A contemplative approach enables us to place ourselves in the presence and world of God. Here we learn God’s attitudes in Jesus: compassion, respect for difference, love for the sinner, forgiveness of those who have hurt us, passion against injustice. None of this is easy. But a contemplative approach enables us to more open-eyed in our daily living, look for and see the surprising ways God's presence reveals itself daily. When we place ourselves into that word we realise we too are in that ‘dragnet’. To realise this is to have found ‘a treasure’.
Archbishop Oscar Romero of El Salvador said, ‘Each one of us can make a difference.’ All of us must be instruments of faith in our community and the wider world. Despite the hopelessness and negativity that are so prevalent in the world, we must, as followers of Jesus, spread the enthusiasm of the faith that nourishes us and share the strength that we receive from this faith.
God is truly the God of surprises. God surprises us with the strength to face situations we never thought we could; that the person we took an instant dislike to is really worth knowing when we took to the trouble to spend time with him/her and get to know him/her; the unruly student we might have almost written off but has graduated and dedicated his/her life to the poor; the poor person we would dismiss has a story and experiences that we would never know if they are not shared; the beauty of the smile of an elderly person whose smile reveals something of the pleasures of life we do not yet know; the conversion and courage and determination that one experiences after being in a drab prison or the lifeless immigration detention centre.

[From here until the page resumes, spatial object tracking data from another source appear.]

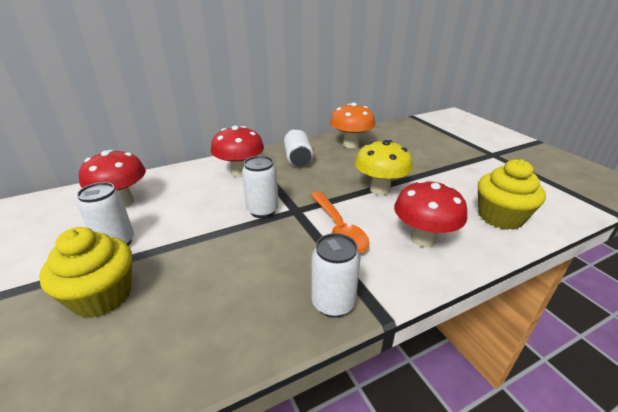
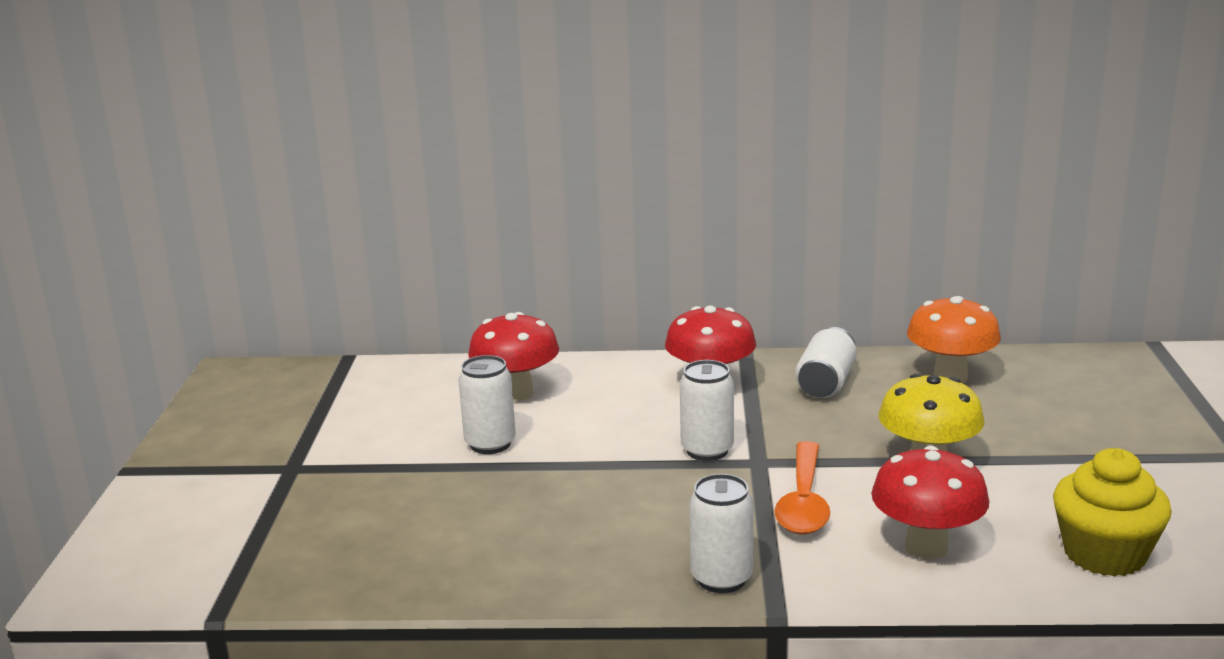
camera: 30 degrees right, 10 degrees down
(102, 296) = (455, 497): yellow cupcake -> none

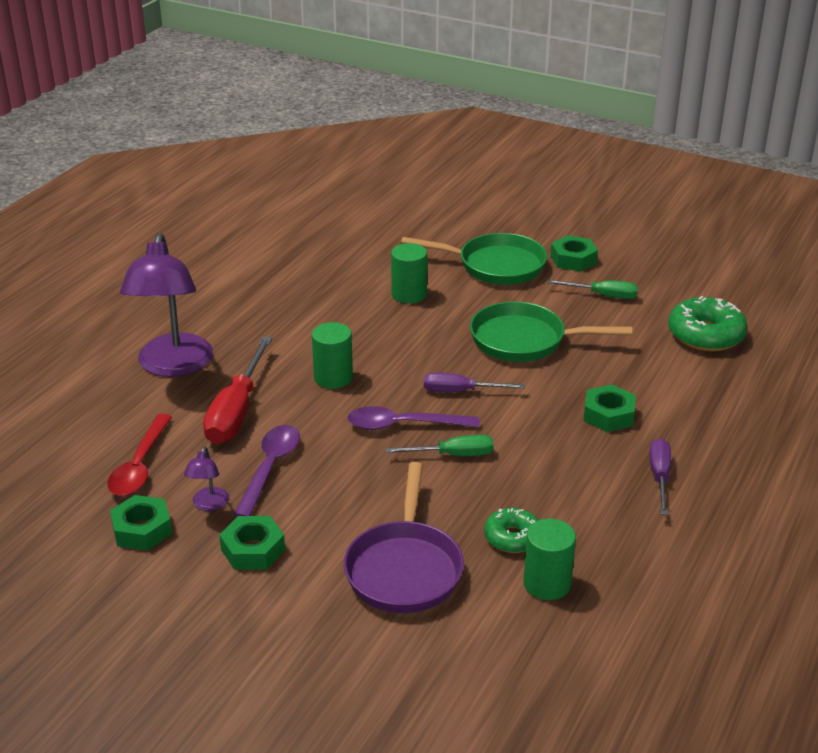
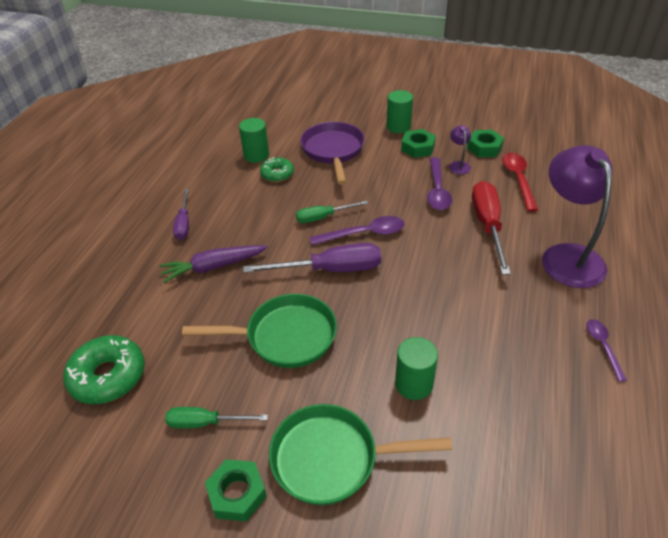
camera: 170 degrees right, 10 degrees up
(217, 295) = (603, 346): none -> purple spoon
(333, 378) = (435, 266): green cylinder -> green cylinder (398, 127)
(460, 391) = (330, 270): purple screwdriver -> purple screwdriver, size x1.68
(608, 415) = (213, 267): green nut -> purple carrot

The God of surprises opens our eyes to the discovery that what has been dragged in by the net is really a treasure and not rubbish. Where some go for a witch hunt, we are called to go for a treasure hunt. How often we have discovered that when we got to know the asylum seekers, refugees and migrants who have come to this country since the Second World War? Those who were feared, disliked, not trusted came to be seen as a treasure!!